English to Spanish Translator
A multi-container full stack application containing a Tensorflow (Keras) Transformer model translating English sentences into Spanish, served over a Flask API in the back end and a React + TypeScript + CSS app in the front end.
Usage
Docker Compose
By default, this script runs on pre-trained weights downloaded at build time of the backend container. Training the model locally is possible, via steps mentioned towards the end of this document.
docker compose up --build
The app is served on localhost:5173/
Specifications
Model
The model being served is a simple Transformer model (20M parameters) consisting of a single Transformer Encoder and a single Transformer Decoder layer with dropout, trained over 30 epochs.
Dataset
~120k English and Spanish sentence translations dataset from ManyThings and Tatoeba.
Back-end Container(s)
Two Dockerfiles exist: The one we use for docker compose
and another we use for training the model from scratch. Both contain scripts for installing required dependencies.
-
The pretrained script contains an exclusive script used to download the model weights (in
.keras
format) and source and target vectorization weights (in.pkl
format)docker build -t translator-pretrained -f dockerfile-pretrained .

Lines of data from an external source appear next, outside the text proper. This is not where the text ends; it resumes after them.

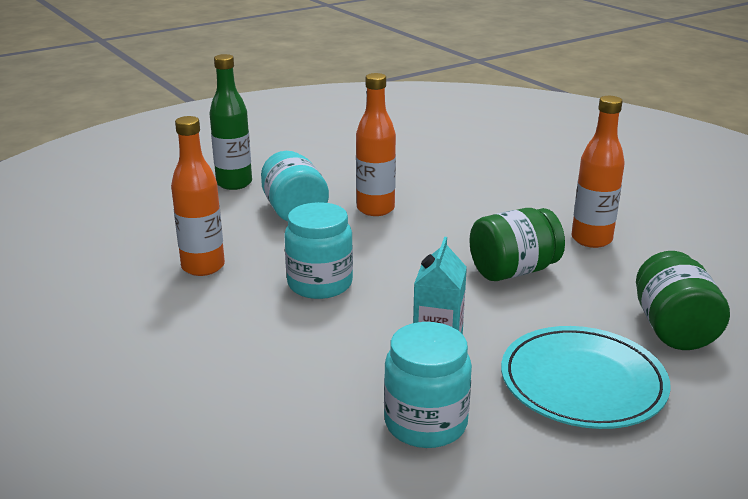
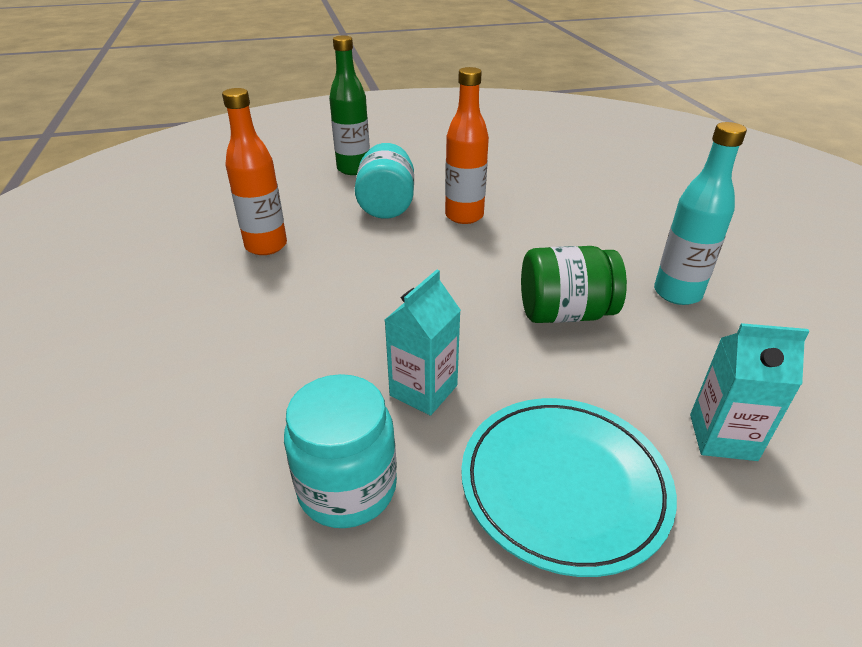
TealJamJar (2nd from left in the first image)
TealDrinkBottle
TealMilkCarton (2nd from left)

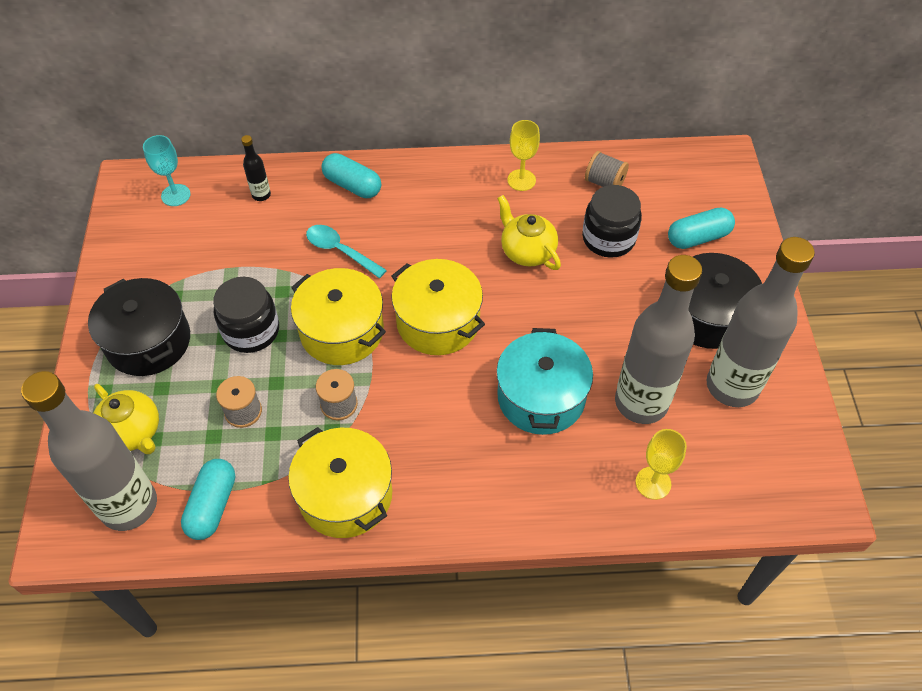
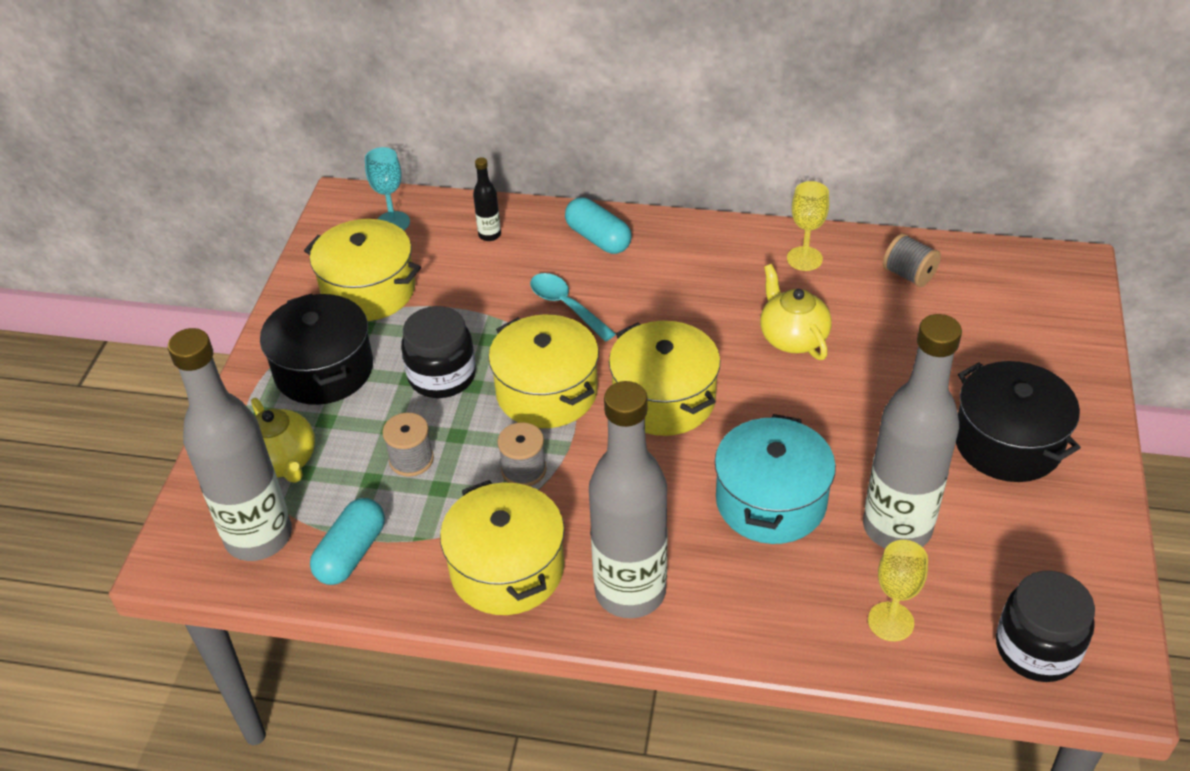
EbonyJamJar (2nd from left)
TealCapsule (3rd from left in the first image)
AshGreyDrinkBottle (2nd from left)
YellowCookingPot (1st from left)

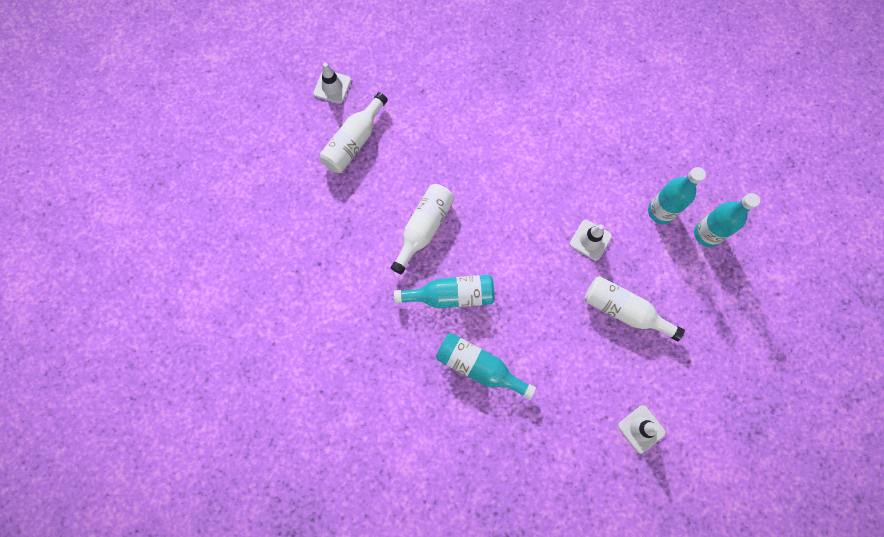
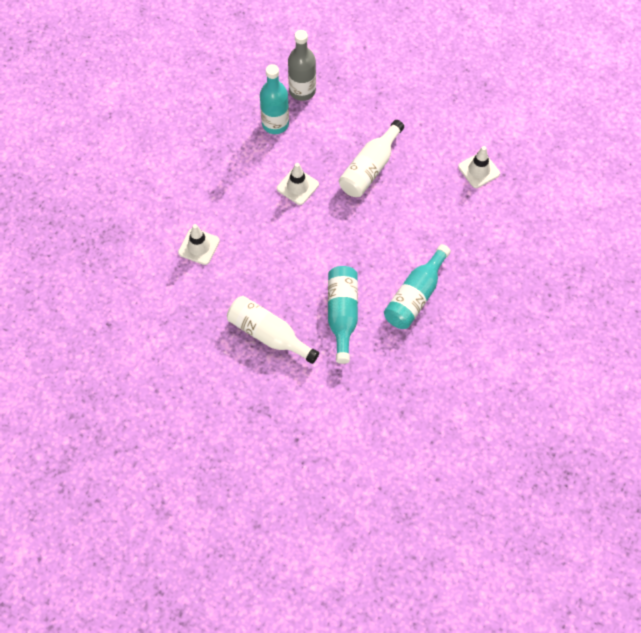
PureWhiteSafetyCone (1st from left)
PureWhiteDrinkBottle (1st from left in the first image)
AshGreyDrinkBottle

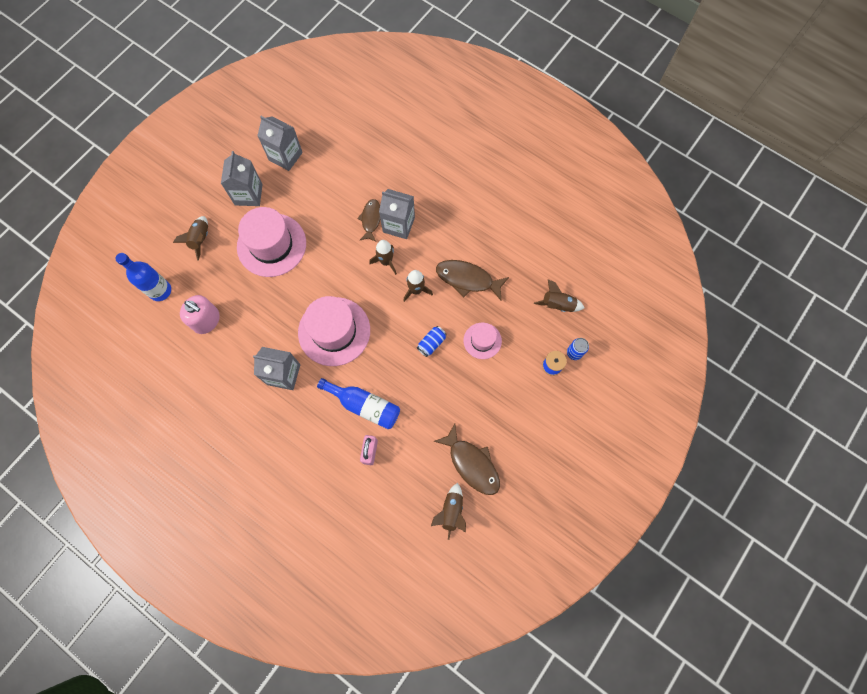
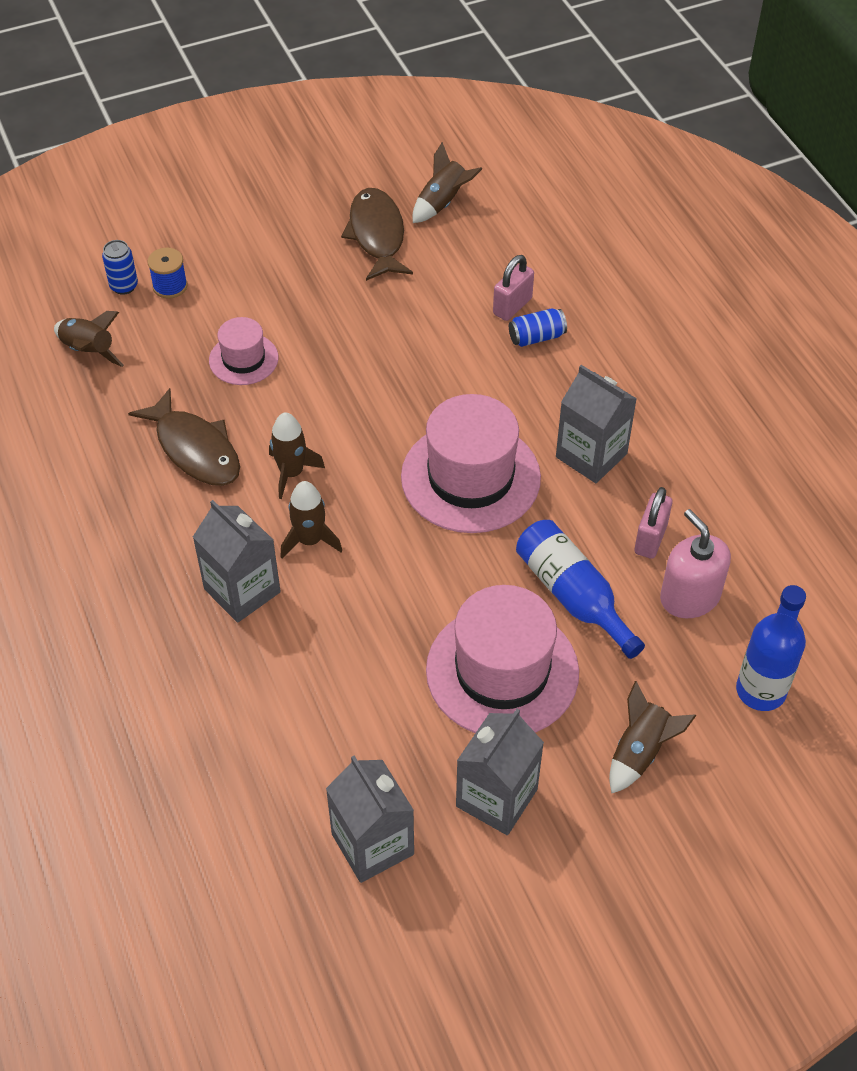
BlueDrinkBottle (1st from left)
RussetFishFigure (1st from left in the first image)
BlueCan (2nd from left)
RosePinkLock (2nd from left)

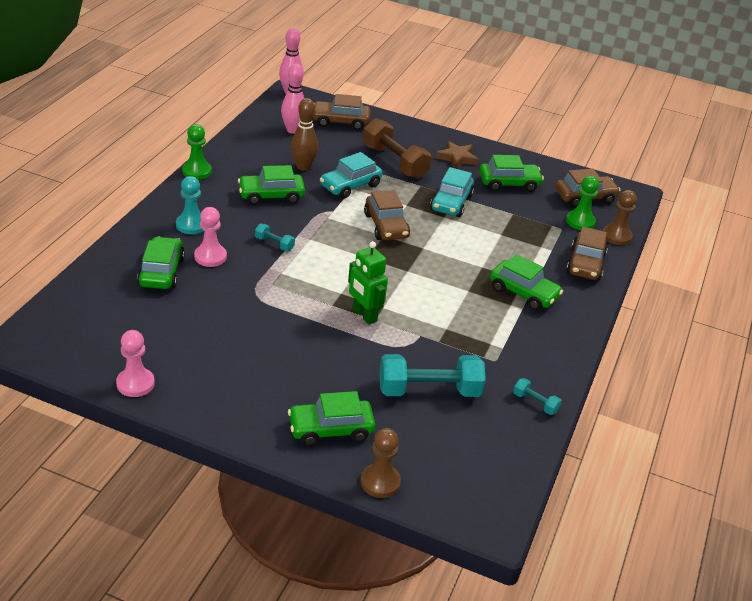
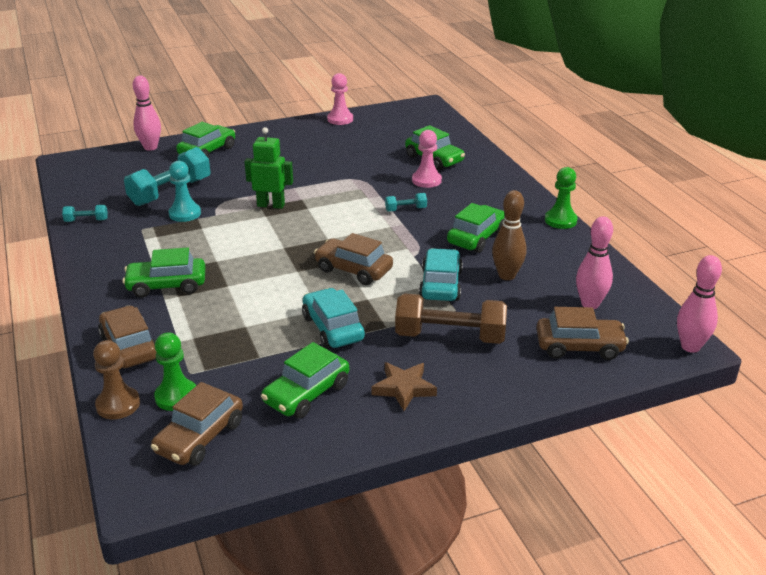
TealGamePawn
RussetAutomobile (4th from left)
RosePinkSkittle (1st from left)

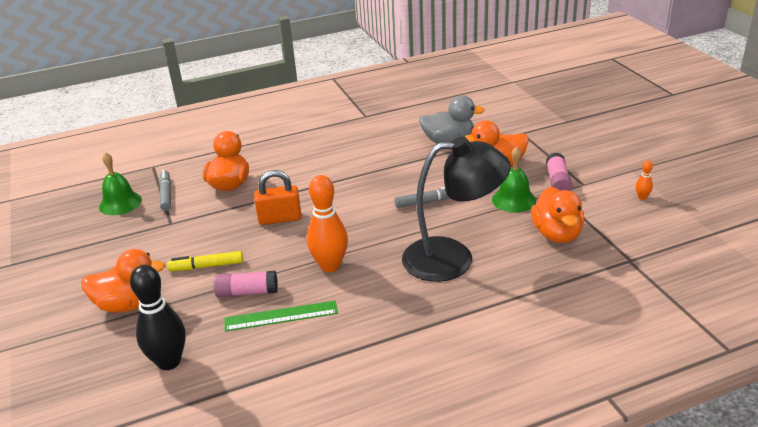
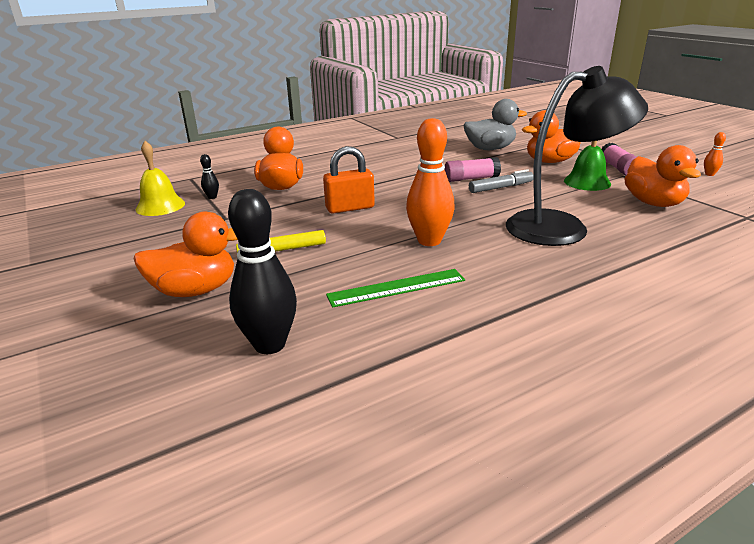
YellowSchoolBell
EbonySkittle (1st from left)
RosePinkStickOfGlue (1st from left)

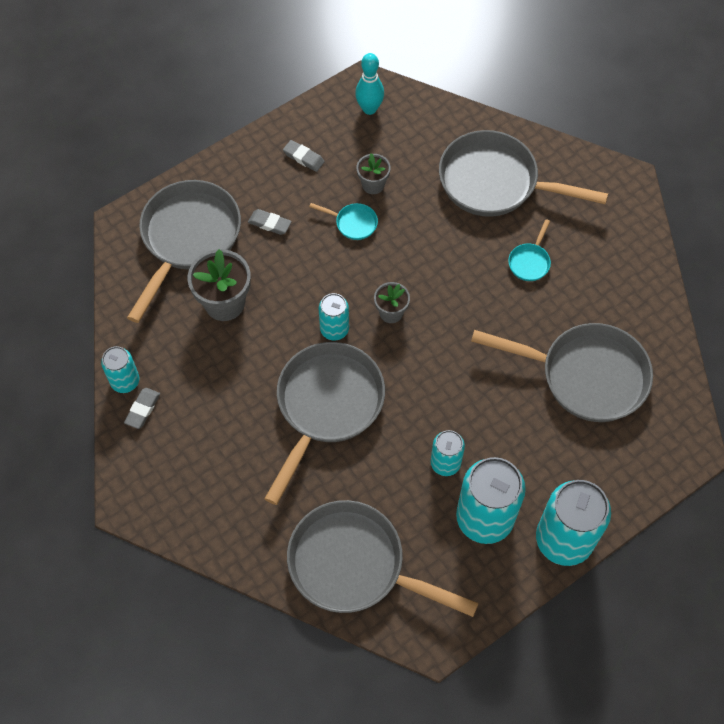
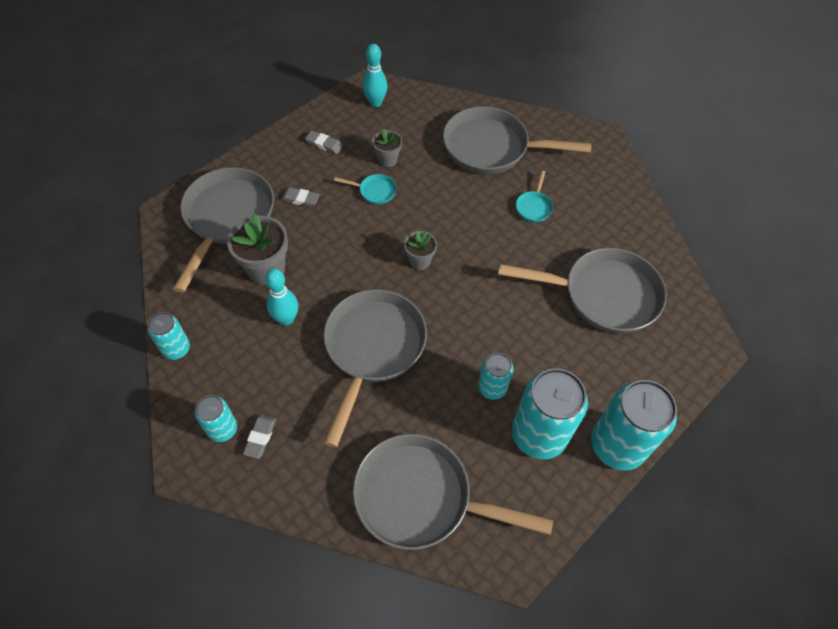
AshGreyEraser (1st from left)
TealCan (2nd from left)
TealSkittle (1st from left)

docker run -it -p 5000:5000 translator-pretrained python3 src/api.py
-
The training script intiates the training pipeline, which will run at build time.
docker build -t translator-train -f dockerfile-train .
docker run -it -p 5000:5000 translator-train python3 src/api.py
The script serves a Flask-based REST API to query the inference model, requiring a JSON object containing the query text in English, source vectorization, target vectorization, and model. The API will return a dictionary with a single key translated
with a value containing the translated string. The API is served on LocalHost:5000/translate
.
Example query: curl -i -H "Content-Type: application/json" -X POST -d '{"text": "I have never heard her speak english", "source_vectorization": "models/english_vectorization.pkl", "target_vectorization": "models/spanish_vectorization.pkl", "model": "models/translator_transformer.keras"}' localhost:5000/translate
Alternatively, use demo.py for querying the backend API. Usage: python demo.py "I love dancing"
Front-end Container
The script serves a React App built using ViteJS containing custom CSS elements for aesthetic purposes. The app makes fetch
requests based on context and serves the result in a read-only Textbox. The API is served on LocalHost:5173/
.
Conclusions
This project explores the different components of a full-stack web application involving deep learning inference. The model itself is not too accurate, as can be expected from a shallow transformer, but it is fairly accurate for the most part and serves the purposes of demonstration. Only 15000 most frequently occurring words were considered for vocabulary, and the Transformer was configured with a sequence length of 20, which is fairly limited. This project, however, showcases the pipeline for training and inference across multiple containers.